My overloaded brain had to churn along for a while before I realized she was right. Then we had to drive FORTY miles in the opposite direction, okay maybe it only seemed like forty, I don't know, to get to the lovely ladies who wanted to meet us about a half hour late. Fortunately Christine had her own car and went herself, so she was there to be friendly while they waited as I and my crew wandered, Israeli-like in the wilderness for forty miles.
So embarrassing. I still cringe. It was my map. I was so sure I knew what I was doing.
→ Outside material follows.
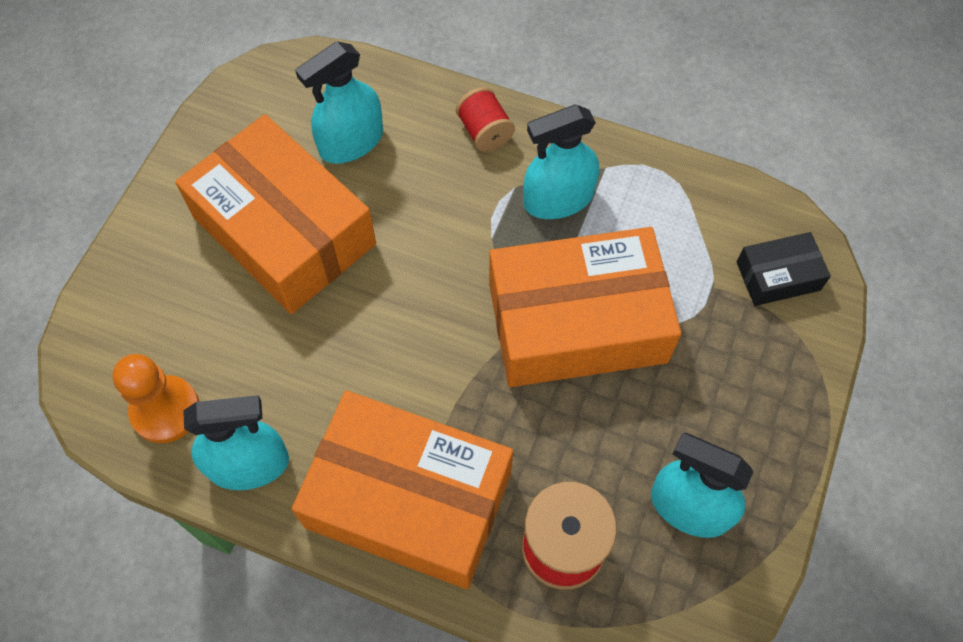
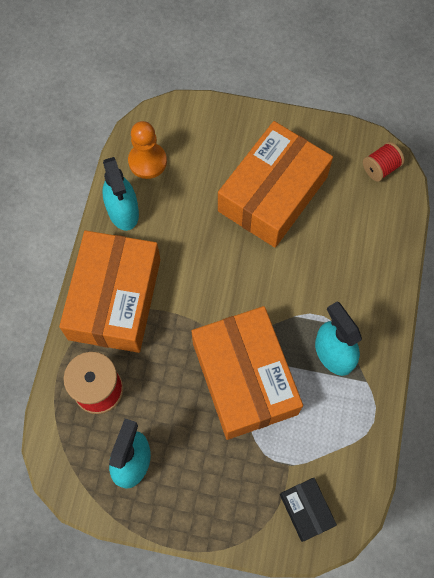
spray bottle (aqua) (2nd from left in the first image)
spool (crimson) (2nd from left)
And I know BETTER to ever think I know what I'm doing.
The lesson learned? Never believe in myself. It's as if God is looking for a chance to keep me humble (heaven knows I make it easy for Him)."
"Also, I once had a signing during a Nebraska Cornhuskers football game, a Saturday afternoon. You could hear the crickets chirping in that book store. The manager and cashiers were even watching the game. Learned a lesson there. In a contest between me and the Cornhuskers....I am totally sacked." ~ Mary Connealy
• This from Janet Dean: "My agent, Karen Solem called this fall and said, “'This is Karen.'” I said something like “Which Karen?” Embarrassing when I knew she’d subbed my proposal to Tina James at LIH. But not funny. Just add me to the list of clueless." ~Janet Dean
WHEW, Mary and Janet, I'm glad I'm not alone on Skunk Island, here in the Seekerville Keys.
Soooo, Friends of Seekerville, it's YOUR TURN. Have you done, said, written, e-mailed, Skyped, Facebooked, Tweeted or typed anything embarrassing to industry professionals in a marketing or pitch attempt?
Let's hear it!
And your favorite Christmas ornament if you don't have an embarrassing moment. Since Jesus got three gifts on His birthday, I'm giving away three gifts today! All you have to do to be entered is leave a comment. Please leave your e-mail address too. Deadline will be tomorrow at noon, CST. Winners will be announced in Seekerville's next Weekend Edition.
I wanted to give away a cute little destinkered skunk too, but my Seeker Sisters dissuaded me. LOL! Instead, I'm giving away these three prizes to three commenters (one prize each):
--A Christmas ornament
--A copy of Steadfast Soldier (My June Love 2010 Inspired)
--three-in-one Steeple Hill Amish Christmas book collection
If you have a preference of one of the above three, number your preference or say that in the comments too.
PS..NO SKUNK MARKETING! LOL!
Comment away and Merry Marketing...errr Christmas!